No Mercado 31 de Janeiro, o mais evidente é haver mais conforto para os próprios clientes. Os comerciantes ganharam também melhores condições de trabalho.    Os três mercados que visitámos em detalhe – Forno do Tijolo, 31 de Janeiro e Alfacinha – são muito diferentes entre si (pelo espaço que ocupam, pela rota no modelo de passagem da cidade e dos seus hábitos, pela configuração e tipo de oferta). Os utentes no entanto, são do mesmo tipo, isto é: durante a semana, os mercados são frequentados por pessoas com uma faixa etária avançada; aos fins de semana, por jovens e casais de jovens. Essencialmente, o Mercado 31 de Janeiro vende muito para restauração, o que lhe confere ainda um outro tipo de clientela.
O Mercado Alfacinha beneficiou de obras profundas. Ainda não está na rota dos utentes, não há hábitos de utilização e é pouca a fidelização. Dada a sua “juventude” (até o nome é recente, nem está ainda nas indicações do trânsito nas imediações), começa por atrair os comerciantes (grandes facilidades de uso e ausência de preços de aluguer de bancas, isto é, de lugares). Procura-se atrair os clientes com uma oferta diversificada, não só das lojas/lugares como de atividades paralelas, de entretenimento e utilitárias (exemplo: as consultas de rastreio feitas pelos Médicos do Mundo e que atraem a população mais idosa).

Registamos como curiosidade que uma das tradições mais carismáticas e definidoras dos mercados está hoje proibida: apregoar. Há quem veja no pregão – uma divulgação pública, do que vai ser negociado, que por vezes se revestia de características artísticas e muito originais, com trinados e frases inspiradas – o pulsar do mercado. Quando alguém apregoa, as pessoas param para ouvir – é o que se diz. Para já, sem pregões, a oferta tenta ser diversificada: desde a possibilidade de cultivar produtos hortícolas em espaço próprio no mercado – o telhado, como referimos -, a tertúlias de poesia, encontros com escritores, atuações de músicos e atores, encontros com médicos e profissionais de saúde em equipas de rastreio e prevenção de doenças, com artesãos que usam os espaços para feiras e mostras, articulação com escolas, convívios intergerações, a disponibilização de uma oferta não tradicional nos mercados ou em minimercados (serviços de barbeiro, cabeleireiro, sapateiro, entre outros).
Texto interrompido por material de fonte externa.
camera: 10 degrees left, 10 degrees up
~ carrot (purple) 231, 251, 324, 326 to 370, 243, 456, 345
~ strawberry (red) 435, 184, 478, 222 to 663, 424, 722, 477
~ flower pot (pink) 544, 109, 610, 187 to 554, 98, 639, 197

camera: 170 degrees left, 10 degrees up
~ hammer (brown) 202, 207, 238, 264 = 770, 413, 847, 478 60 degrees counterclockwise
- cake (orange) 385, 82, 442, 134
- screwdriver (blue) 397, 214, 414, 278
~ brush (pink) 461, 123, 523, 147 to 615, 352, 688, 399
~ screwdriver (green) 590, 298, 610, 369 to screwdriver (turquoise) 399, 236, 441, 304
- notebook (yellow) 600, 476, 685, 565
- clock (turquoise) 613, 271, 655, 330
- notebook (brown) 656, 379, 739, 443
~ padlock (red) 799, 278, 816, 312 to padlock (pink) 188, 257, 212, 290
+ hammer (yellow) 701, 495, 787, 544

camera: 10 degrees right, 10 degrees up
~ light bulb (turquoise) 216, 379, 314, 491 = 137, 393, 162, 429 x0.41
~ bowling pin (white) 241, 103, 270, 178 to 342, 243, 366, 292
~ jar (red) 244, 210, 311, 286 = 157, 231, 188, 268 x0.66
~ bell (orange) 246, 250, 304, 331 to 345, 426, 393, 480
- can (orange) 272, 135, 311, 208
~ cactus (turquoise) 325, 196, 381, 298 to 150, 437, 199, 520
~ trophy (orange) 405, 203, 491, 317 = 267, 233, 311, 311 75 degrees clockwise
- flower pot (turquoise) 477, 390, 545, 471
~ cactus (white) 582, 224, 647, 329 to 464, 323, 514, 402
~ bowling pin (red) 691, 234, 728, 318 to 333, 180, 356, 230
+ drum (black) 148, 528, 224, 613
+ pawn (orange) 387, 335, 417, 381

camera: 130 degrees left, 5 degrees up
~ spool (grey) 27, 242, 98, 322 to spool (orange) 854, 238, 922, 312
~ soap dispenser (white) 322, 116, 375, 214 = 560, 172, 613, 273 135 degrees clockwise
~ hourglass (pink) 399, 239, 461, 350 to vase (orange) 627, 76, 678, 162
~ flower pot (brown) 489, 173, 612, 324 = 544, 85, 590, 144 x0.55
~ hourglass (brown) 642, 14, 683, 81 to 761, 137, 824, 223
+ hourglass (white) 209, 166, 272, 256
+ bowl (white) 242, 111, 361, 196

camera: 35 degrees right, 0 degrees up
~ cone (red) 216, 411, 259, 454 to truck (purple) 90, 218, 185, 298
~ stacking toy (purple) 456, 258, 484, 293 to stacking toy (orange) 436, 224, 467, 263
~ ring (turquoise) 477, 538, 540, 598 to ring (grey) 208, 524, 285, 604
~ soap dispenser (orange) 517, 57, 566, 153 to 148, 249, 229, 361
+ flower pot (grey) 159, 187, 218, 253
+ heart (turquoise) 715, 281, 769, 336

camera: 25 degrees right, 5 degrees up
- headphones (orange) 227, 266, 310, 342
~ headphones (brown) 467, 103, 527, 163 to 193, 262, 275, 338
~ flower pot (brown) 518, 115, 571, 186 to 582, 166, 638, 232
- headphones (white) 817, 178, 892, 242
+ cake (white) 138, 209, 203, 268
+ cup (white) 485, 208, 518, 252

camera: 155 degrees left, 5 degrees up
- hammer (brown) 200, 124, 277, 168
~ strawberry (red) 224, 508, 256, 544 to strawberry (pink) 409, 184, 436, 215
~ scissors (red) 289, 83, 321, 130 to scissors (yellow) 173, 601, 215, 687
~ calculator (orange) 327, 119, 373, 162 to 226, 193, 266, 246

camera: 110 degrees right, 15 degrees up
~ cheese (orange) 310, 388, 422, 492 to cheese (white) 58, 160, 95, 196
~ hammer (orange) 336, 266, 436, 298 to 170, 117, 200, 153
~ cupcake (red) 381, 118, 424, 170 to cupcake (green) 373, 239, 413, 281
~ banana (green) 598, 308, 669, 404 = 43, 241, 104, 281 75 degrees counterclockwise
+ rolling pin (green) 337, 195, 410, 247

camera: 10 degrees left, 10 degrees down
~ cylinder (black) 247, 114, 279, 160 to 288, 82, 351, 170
Aceita-se ainda ser aquele um centro atrativo para os artistas que procurem uma montra viva para o seu trabalho.

“Os artistas contemporâneos não têm a obsessão pela antecipação da história a qualquer preço e, pelo contrário, privilegiam o espaço e a geografia. Em relação ao tempo, a nossa cultura artística contemporânea tende a atualizar os operativos com vocação universal.” Ribeiro (2002)

            A curto prazo, o mercado parece destinado a reocupar um espaço na cidade e a oferecer-lhe uma alternativa original. A ideia da qualidade é um dos trunfos. Mas é um processo lento, progressivo, este de revitalização dos mercados.


A importância da cultura

A importância da cultura – e nela, necessariamente, o património para o desenvolvimento sustentável (desempenhando um papel fundamental na construção da paz, na construção de processos de reconciliação, no estabelecimento de pontes de diálogo e cooperação intercultural – é o ponto de partida e de chegada deste trabalho, mesmo atendendo a que se trata de um estudo de caso.

Aceitámos ainda o conceito de glocal – na senda das ideias do sociólogo Roland Robertson (Robertson: 1992) que vê no conceito de glocalização o mérito de restituir à globalização a sua realidade multidimensional.

Partimos da certeza de que uma cidade é um trabalho em curso (Ribeiro, 2000) dos primórdios de uma remota história a cada obra, por mais pequena, em execução quotidiana do tempo presente – numa arquitetura transgénera, de disforia, no desenho do mapa do genoma urbano onde cada um de nós desempenha um papel fulcral.

A cidade é mutante, isto é, produto de mutações permanentes. Entende cada vez mais que o património é uma forma de criação; e que o entendimento do património é criador.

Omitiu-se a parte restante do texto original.